Isla Architects Carve a Courtyard Into a Mallorcan Terrace House to Build the Mila House
In Esporles, Mallorca, the acquisition of a sliver of adjacent land unlocks light, air, and a guest house for a mid-terrace home.
Most renovation stories begin and end within the four walls you already own. Mila House, completed in 2024 by Isla Architects in the small Mallorcan town of Esporles, began the same way, as an interior refresh of a mid-terrace home wedged between a street and an alley. Then the architects did something that changed everything: they bought the neighboring plot, a strip of land 25 meters long and only 2.5 meters wide. That skinny acquisition cracked the house open, introducing a courtyard where there had been none and turning a dark, edge-to-edge dwelling into a compound of interconnected volumes awash in Mediterranean light.
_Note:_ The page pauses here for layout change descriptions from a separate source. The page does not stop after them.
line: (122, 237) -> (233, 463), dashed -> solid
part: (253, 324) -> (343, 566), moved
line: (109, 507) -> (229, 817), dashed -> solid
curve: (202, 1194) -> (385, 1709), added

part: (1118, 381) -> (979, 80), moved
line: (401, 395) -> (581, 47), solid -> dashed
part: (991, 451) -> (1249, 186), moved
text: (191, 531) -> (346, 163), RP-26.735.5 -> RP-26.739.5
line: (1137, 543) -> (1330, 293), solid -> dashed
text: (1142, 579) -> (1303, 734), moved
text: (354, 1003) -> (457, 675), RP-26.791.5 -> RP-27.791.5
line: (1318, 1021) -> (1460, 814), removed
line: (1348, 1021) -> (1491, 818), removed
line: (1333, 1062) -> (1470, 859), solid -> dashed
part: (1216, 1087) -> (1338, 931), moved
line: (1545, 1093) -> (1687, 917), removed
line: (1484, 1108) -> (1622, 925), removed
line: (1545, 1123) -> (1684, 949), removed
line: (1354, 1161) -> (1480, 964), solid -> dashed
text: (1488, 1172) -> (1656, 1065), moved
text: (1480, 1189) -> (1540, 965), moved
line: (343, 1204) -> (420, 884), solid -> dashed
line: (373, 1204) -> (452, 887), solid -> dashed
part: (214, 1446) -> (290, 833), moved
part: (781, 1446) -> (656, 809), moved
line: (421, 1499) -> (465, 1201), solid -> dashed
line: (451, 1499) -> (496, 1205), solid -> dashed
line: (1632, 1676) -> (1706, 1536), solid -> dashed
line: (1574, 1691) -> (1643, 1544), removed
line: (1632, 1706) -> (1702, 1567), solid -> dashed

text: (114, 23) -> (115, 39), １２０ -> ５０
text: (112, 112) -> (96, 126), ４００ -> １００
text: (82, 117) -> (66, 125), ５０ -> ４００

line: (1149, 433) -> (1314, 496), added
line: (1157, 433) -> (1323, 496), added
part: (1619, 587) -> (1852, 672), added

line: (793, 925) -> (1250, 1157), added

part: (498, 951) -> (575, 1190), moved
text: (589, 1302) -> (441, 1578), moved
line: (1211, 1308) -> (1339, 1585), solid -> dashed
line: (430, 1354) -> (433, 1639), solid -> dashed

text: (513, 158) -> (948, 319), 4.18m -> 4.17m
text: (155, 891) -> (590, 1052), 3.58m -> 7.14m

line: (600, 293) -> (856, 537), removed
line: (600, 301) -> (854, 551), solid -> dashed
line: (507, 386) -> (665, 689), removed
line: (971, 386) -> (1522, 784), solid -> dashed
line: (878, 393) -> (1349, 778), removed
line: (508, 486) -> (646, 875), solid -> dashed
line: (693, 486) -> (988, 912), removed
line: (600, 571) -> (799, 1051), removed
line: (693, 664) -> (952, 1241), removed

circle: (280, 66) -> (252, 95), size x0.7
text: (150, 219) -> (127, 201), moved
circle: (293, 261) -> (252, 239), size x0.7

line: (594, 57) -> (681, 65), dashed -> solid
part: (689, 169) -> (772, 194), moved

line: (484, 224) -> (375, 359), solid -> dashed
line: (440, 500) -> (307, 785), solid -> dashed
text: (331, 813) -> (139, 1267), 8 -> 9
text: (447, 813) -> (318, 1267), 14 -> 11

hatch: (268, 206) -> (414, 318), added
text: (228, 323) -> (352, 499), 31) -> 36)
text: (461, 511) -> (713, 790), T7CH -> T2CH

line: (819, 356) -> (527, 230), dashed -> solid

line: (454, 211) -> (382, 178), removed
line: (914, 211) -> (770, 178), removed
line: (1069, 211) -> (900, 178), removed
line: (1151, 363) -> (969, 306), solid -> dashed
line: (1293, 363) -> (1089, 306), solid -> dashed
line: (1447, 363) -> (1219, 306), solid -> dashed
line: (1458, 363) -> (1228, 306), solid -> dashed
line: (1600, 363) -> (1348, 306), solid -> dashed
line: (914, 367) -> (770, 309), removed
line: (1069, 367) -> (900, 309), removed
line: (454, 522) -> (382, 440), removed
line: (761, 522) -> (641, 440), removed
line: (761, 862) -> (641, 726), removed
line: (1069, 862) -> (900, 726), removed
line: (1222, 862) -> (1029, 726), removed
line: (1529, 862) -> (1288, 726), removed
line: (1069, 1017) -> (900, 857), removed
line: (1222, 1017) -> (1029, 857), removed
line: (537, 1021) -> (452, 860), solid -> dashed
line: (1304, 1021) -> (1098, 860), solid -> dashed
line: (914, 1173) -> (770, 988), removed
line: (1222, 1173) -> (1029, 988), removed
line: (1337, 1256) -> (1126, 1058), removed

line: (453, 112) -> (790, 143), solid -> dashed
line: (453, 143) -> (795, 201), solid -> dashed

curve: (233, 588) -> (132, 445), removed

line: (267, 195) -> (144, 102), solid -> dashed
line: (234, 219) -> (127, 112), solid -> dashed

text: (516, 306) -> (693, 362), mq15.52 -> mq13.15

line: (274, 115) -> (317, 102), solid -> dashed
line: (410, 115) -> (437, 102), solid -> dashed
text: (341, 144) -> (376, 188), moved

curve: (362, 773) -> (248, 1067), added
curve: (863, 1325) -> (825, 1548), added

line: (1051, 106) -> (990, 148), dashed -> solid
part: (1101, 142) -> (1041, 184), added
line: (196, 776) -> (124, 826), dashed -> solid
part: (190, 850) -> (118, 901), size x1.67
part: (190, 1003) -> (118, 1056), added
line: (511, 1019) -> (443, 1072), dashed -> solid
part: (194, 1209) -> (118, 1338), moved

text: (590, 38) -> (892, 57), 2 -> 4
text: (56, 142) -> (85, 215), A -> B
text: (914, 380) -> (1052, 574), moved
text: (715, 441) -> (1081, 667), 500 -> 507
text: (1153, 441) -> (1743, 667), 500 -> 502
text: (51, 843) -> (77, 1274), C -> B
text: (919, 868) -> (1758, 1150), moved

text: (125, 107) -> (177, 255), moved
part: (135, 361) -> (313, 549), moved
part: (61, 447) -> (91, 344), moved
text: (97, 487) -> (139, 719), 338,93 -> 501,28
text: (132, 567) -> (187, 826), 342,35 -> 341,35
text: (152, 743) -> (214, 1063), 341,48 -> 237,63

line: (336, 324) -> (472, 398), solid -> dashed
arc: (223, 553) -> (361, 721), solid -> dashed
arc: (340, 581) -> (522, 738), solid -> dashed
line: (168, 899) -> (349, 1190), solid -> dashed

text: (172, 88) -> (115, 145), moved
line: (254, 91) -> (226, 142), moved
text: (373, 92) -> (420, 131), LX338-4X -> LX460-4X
What makes Mila House genuinely instructive is how it treats that narrow plot not as leftover space but as the engine of the entire project. The courtyard it creates reorients the house, pulling the kitchen toward it, flooding upper rooms through a catalog of aperture types, and providing the footprint for a tiny, self-contained guest house. The material palette is deliberately restrained: lime mortar, green-painted carpentry, and a custom Palladian floor of irregularly placed tiles that stitches old and new together. Every move here serves a double purpose, solving a functional problem while reinforcing a coherent aesthetic language rooted in local Mallorcan tradition.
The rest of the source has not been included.